Merkez Yerleşkede gerçekleşen programda Özören organ naklinden, kansere kadar birçok konuda önemli bilgiler verdi.

“Zararsız olan mikroplar bile bu kişilere zarar veriyor”

Organ nakli olduktan sonra isterse iyi bir nakil gerçekleşsin, yine de bağışıklık baskılayıcı ilaçlar veriliyor ve insanlar hayatı boyunca ilaç kullanıyorlar diyen Özören; bağışıklık sisteminin önemini vurguladı. Özören; “Bağışıklık sistemi kuvvetli olmayan kişiler, nakil sonrasında hayatları boyunca ilaç kullanmak zorunda kalıyor ve zararsız olan mikroplar bile bu kişilere zarar veriyor” dedi.

Doğal bağışıklık sistemimizin yabancı bir girişim olduğunu görünce kendini koruduğundan bahseden Özören; bazen bağışıklık sistemimizin yetersiz kaldığını, ikinci seviyede nişancı akyuvarlarımızın var olduğunu ve bunların çok spesifik yapıları tanıdığını söyledi.

Her içtiğimiz, her yediğimiz zehir mi? 2

“Her bebek aşılarını yaptırıyor ve bağışıklık sistemlerini güçlü hale getiriyor”

Önceden antibiyotik ve aşılama çok az olduğunun altını çizen Özören “bu sebepten dolayı üst solunum yolu hastalıklarından kaynaklanan ölümler meydana geliyordu. Artık bu insanlar ölmüyor çünkü antibiyotik ve aşılar sayesinde korunabiliyoruz bunun yanı sıra hemen her bebek aşılarını yaptırıyor ve aşılar bağışıklık sistemlerini güçlü hale getiriyor” şeklinde konuştu.

“Isırıldıktan sonra da insana büyük görev düşüyor”

Dağlarda veya doğa gezilerinde bir hayvan tarafından ısırıldığınızda onun fotoğrafının çekilmesi gerektiğini konusunda uyaran Özören “çünkü hangi tür hayvan olduğu bilinmeli ve ona göre müdahale edilmeli. Sizi hangi tür yılanın ısırdığını bilmiyorsanız ve bahsettiğiniz yılından farklı bir tür yılanın panzehri size verilirse yine büyük zararı olacaktır. Isırıldıktan sonra da insana büyük görev düşüyor” dedi.

“Ömürler arttıkça kanserler 50 yaş ve üzerine çıktı”

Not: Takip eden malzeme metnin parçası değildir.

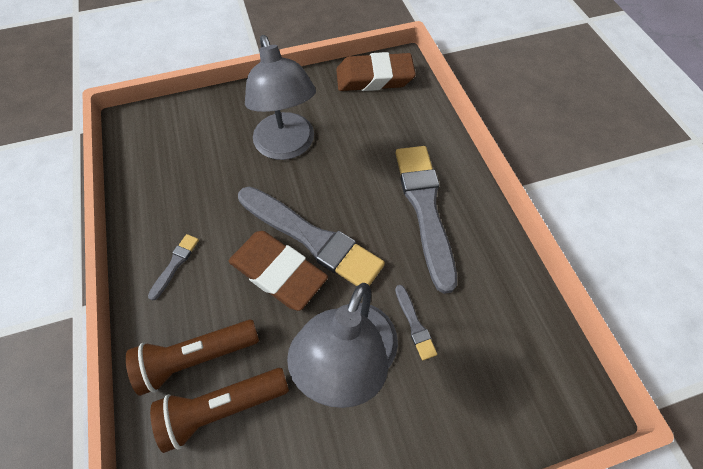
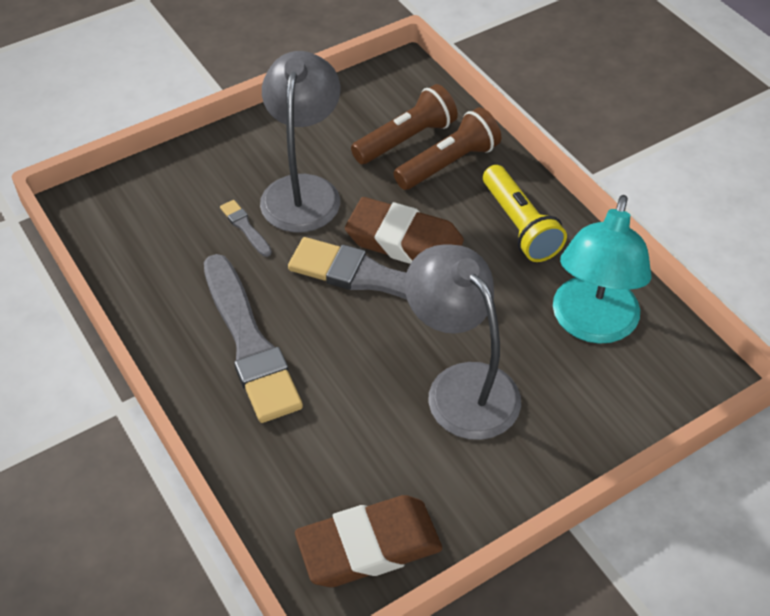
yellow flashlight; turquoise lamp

Ömürler arttıkça kanserlerin 50 yaş ve üzerine çıktığını vurgulayan Özören şunları söyledi: “60 yaş üzerindeki hücrelerin bağışıklık mekanizmasının yavaşlamasından ötürü, mutant hücreler tümörleşiyor ve kansere yol açıyor. Fakat 30 ve 40’lı yaşlarda vücut hala dirençli ve güçlü bağışıklık sistemine sahip olduğu için kendini mutant hücrelere karşı koruyor.”

“Her içtiğimiz zehir, her yediğimiz zehir lafına kesinlikle inanmayın”

Her içtiğimiz zehir, her yediğimiz zehir lafına kesinlikle inanmayın diyen Özören: “Eğer ki insanlar modernizm ve şehir hayatından şikâyetçiyse ben onları Afrika’ya davet ediyorum. Orada tamamen organik besleniyorlar” şeklinde konuştu.

Soru ve cevap bölümünün ardından program sona erdi.